Arterial stiffness has been shown to be an independent predictor of cardiovascular mortality, and greatly increases with age.13 Arterial stiffness is increased when elastic properties of the arterial wall are reduced.14 Aging is a process that causes structural and functional modifications in the vasculature, resulting in decreased arterial compliance and ability of arteries to withstand strain.7 Several cross-sectional studies have shown that in addition to age, several other environmental and genetic factors can influence arterial stiffness.15–17 The striking features of arterial stiffening are an increased density of collagen fibers, decreased density of elastic fibers, the accumulation of advanced glycation end-products on collagen and elastin fibers, and endothelial dysfunction.18

In a previous longitudinal study, uncontrolled BP and increased heart rate (HR) could have accelerated age-related progression of arterial stiffness using aortic PWV as a measure over a 6-year period in treated hypertensive subjects.19 In another study, persistence of prehypertension, not HR, was associated with progressive arterial stiffness using baPWV as a measure.2 However, in treated type 2 DM patients, the role of risk factors on the progression of arterial stiffness using baPWV as a measure has not yet been evaluated. This study showed that changes in systolic BP could have accelerated the progression of arterial damage, by using baPWV as a measure in treated type 2 DM patients.

Some limitations to our study deserve mention.

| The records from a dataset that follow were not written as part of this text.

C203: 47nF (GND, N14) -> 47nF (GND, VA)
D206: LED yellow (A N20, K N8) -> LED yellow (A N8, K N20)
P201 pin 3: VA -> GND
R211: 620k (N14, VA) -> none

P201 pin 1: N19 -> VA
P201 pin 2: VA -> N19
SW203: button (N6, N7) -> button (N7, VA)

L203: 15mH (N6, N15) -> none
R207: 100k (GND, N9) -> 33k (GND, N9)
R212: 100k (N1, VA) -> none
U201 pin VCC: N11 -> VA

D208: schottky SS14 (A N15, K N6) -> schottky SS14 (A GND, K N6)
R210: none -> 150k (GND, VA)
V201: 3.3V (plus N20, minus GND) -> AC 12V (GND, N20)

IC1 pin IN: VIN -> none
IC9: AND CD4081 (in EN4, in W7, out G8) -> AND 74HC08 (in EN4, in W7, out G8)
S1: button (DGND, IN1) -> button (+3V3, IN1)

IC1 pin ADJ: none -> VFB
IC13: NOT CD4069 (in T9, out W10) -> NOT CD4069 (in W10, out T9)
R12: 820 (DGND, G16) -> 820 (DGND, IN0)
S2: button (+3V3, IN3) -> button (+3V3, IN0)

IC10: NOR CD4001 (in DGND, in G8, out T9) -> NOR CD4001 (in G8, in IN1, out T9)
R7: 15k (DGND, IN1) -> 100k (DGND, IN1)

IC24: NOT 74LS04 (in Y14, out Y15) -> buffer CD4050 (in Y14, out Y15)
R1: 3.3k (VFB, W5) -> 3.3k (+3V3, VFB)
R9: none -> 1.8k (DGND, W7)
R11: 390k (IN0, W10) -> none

First, baPWV is not considered the gold standard for assessing arterial stiffness.20 However, the validity and reproducibility of baPWV measurements are very high, and this method seems to be an acceptable marker reflecting vascular damage. baPWV measured by this simple, noninvasive method is suitable for screening vascular damage. Second, a limitation of the present study is that the effect of different BP lowering therapies was not considered. However, most patients (over 90%) were taking more than one BP-lowering drug, including angiotensin-converting enzyme (ACE) inhibitors, or angiotensin II receptor blockers (ARBs).

In conclusion, the present longitudinal study shows that ΔSBP was associated with the progression of vascular aging of the large- to middle-sized arteries in patients with type 2 DM. Therefore, BP control might be important factor in reducing arterial aging or PWV in patients with type 2 DM.